大鼠宫腔粘连模型的构建

The establishment of intrauterine adhensions model in rats

目的探讨建立大鼠宫腔粘连模型的方法,为进一步研究宫腔粘连的发生机制及探索治疗方法提供实验基础。方法60只SD雌性大鼠随机分为四组,每组15只。其中,A组作为对照组,大鼠宫腔注射PBS 0.6 mL,停留30 s后回抽关腹;B、C、D组大鼠宫腔注射无水乙醇0.6 mL,分别停留30 s、1 min和3 min后回抽关腹。造模术后第1个及第3个动情期后四组各处死6只大鼠取材,行HE染色,观察子宫内膜厚度及腺体数目,行Masson染色观察子宫内膜纤维化程度。取SD雄性大鼠6只,剩余雌鼠随机与雄鼠按2∶1合笼,妊娠第10天开腹计数子宫内胚胎数目。结果B、C、D组造模术后第1个动情期后子宫手术侧出现不同程度的损伤,子宫内膜变薄,腺体减少,且第3个动情期后无明显改善;C、D组上述改变更严重,子宫内膜完全破坏,无可修复潜能。与A组相比,B、C、D组造模术后第1个动情期后手术侧子宫内膜腺体数目均减少,子宫内膜纤维化面积比均增加(P<0.05),第3个动情期后无显著改善。B组手术侧子宫内胚胎数目少于A组(P<0.05),而C、D组手术侧子宫内均未见胚胎。结论动情期SD大鼠予无水乙醇宫腔停留30 s可成功构建大鼠宫腔粘连模型。该动物模型能反映宫腔粘连的组织学及病理学变化,适用于宫腔粘连的相关研究。
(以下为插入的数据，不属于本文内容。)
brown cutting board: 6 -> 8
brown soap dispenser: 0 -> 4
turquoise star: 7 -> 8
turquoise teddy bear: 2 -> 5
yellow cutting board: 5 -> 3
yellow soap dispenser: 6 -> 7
Objective To establish intrauterine adhesions model in SD rats for providing the experimental basis in studying the mechanism of intrauterine adhesion and exploring the therapeutic methods.Methods Sixty female SD rats were randomly divided into four groups with 15 rats each.The rats of group A were intrauterinely injected with PBS 0.6 mL,which was kept for 30 seconds and withdrawn thenafter.The rats in groups of B,C,D were intrauterinely injected with anhydrous ethanol 0.6 mL,which was kept in the uterus for 30 seconds,1 minute and 3 minutes and withdrawn thenafter,respectively.After the first and third estrus period,6 rats from each group were killed and the uterus was taken out for observing the endometrial thickness and number of glands using HE staining and the degree of endometrial fibrosis using Masson staining.The remaining female rats were randomly caged with male SD rats in a ratio of 2∶1,and the number of embryos in the uterus was counted by laparotomy on the 10th day of pregnancy.Results In groups of B,C and D,different degrees of damage occurred on the uterine side,the endometrium became thinner,and glands decreased after the first estrus period,and there was no significant improvement after the third estrus period.The above changes were more serious,the endometrium was completely destroyed,and there was no repair potential.Compared with group A,the endometrial glands numbers of the surgical side were decreased and endometrial fibrosis area ratio was increased after the first estrus period in groups of B,C,and D(P<0.05),and no significant improvement occured in the third estrus period.The number of uterine embryos in group B was less than that in group A(P<0.05),but no embryos were found in groups of C and D.Conclusion The model with intrauterine adhesion in SD rats can be successfully established by keeping anhydrous ethanol in the uterine cavity for 30 seconds in estrous period,which can reflect the histological and pathological changes of intrauterine adhesion and is suitable for the study of intrauterine adhesion.